The following is taken from the Second Plenary
Session, “Patient Reported Outcomes: A
European Perspective,” presented at the ISPOR
10th Annual European Congress, 22 October
2007, Dublin, Ireland.
Pharmaceutical companies need to satisfy the
requirements of both regulators and reimbursement
authorities when developing programmes to
assess the patient's experience of disease and
the impact of medicines. These requirements differ
substantially in terms of the scientific standards
for the data to be provided as well as the
weight given to them in decision making. This is
turn has implications for the design and feasibility
of the drug development programme. First, we
will present some definitions.
Patient benefit (as distinct from clinical outcomes)
has been described as a continuum of
parameters ranging from those “proximal to the
individual” such as symptoms, to more distal,
such as economic impact. Symptoms may be
bothersome and impact on daily life, functioning
as assessed by specific Quality of Life measures.
The symptoms may affect areas of life that are
also common to other diseases and can be
assessed using “generic” Health Related Quality
of life measures (some of which also allow one to
assess the relative importance or weight of different
health states).
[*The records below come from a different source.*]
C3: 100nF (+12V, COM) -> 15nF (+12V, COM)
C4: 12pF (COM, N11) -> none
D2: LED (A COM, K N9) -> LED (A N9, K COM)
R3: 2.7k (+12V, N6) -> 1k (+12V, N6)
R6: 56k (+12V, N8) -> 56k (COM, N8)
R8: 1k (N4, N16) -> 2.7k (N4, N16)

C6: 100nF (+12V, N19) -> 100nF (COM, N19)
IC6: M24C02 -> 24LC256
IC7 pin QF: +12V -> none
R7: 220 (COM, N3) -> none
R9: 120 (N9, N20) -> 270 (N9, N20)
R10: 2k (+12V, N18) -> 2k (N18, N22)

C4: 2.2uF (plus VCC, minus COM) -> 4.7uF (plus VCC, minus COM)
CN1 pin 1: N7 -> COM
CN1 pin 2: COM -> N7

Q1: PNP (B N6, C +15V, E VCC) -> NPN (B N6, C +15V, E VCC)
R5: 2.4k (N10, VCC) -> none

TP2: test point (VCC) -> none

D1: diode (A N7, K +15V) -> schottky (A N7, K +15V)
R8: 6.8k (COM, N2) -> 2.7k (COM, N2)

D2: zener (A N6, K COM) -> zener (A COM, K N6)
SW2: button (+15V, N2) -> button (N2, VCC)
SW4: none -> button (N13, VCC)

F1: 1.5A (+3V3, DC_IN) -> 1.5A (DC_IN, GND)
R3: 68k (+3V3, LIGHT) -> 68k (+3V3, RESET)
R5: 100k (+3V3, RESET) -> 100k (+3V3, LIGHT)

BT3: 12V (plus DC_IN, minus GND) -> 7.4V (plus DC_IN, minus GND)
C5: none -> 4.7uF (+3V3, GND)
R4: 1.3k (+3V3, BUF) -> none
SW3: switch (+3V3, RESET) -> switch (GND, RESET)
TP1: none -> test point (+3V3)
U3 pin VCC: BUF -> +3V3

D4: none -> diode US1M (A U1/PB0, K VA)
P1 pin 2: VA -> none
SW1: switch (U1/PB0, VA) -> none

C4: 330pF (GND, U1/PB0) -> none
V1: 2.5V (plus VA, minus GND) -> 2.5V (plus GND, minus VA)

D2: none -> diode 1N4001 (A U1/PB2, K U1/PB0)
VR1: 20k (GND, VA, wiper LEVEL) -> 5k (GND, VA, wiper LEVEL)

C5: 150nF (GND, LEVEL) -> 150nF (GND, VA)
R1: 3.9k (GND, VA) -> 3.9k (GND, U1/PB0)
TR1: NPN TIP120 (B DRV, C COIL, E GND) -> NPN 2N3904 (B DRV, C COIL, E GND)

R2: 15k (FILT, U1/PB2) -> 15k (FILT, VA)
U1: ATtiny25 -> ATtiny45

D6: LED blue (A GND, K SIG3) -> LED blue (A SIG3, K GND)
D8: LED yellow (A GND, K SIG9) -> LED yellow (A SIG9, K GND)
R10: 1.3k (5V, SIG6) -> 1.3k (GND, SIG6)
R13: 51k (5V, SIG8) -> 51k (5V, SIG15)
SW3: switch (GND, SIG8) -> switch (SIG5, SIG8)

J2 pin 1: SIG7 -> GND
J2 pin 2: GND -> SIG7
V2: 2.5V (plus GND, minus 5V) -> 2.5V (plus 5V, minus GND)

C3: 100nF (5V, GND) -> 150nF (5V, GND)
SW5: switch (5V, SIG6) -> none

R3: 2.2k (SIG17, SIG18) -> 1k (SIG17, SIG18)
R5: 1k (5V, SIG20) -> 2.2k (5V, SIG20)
More peripherally still is the
impact on dependency, use of health and social
services which are influenced by external factors,
which can make it more difficult to make the link
from the symptoms through to the economic
impact of disease and interventions.
Patient Reported Outcomes (PROs) as
defined by the FDA comprise all of these
concepts, symptoms, QOL and economic
as long as they are assessed by the
patient directly. Parameters are shown in
Figure 1.
In an ideal world with no constraints, we
would be able to study the often complex
interrelationships amongst these different
levels of patient impact, how each is valued
and contributes to service use and
other health outcomes. However this is
rarely the case with drug development
where we are working against the clock
and competing for resources across the
portfolio of development opportunities.
The decision context for patient benefit assessments
depends on whether the decision is being
made for a label claim or reimbursement.
Decisions by a regulator on what should be in the
drug label are aimed at informing the individual
doctor and patient about the specific benefits and
risks of a medicine so that they can decide on its
suitability in the specific patient situation.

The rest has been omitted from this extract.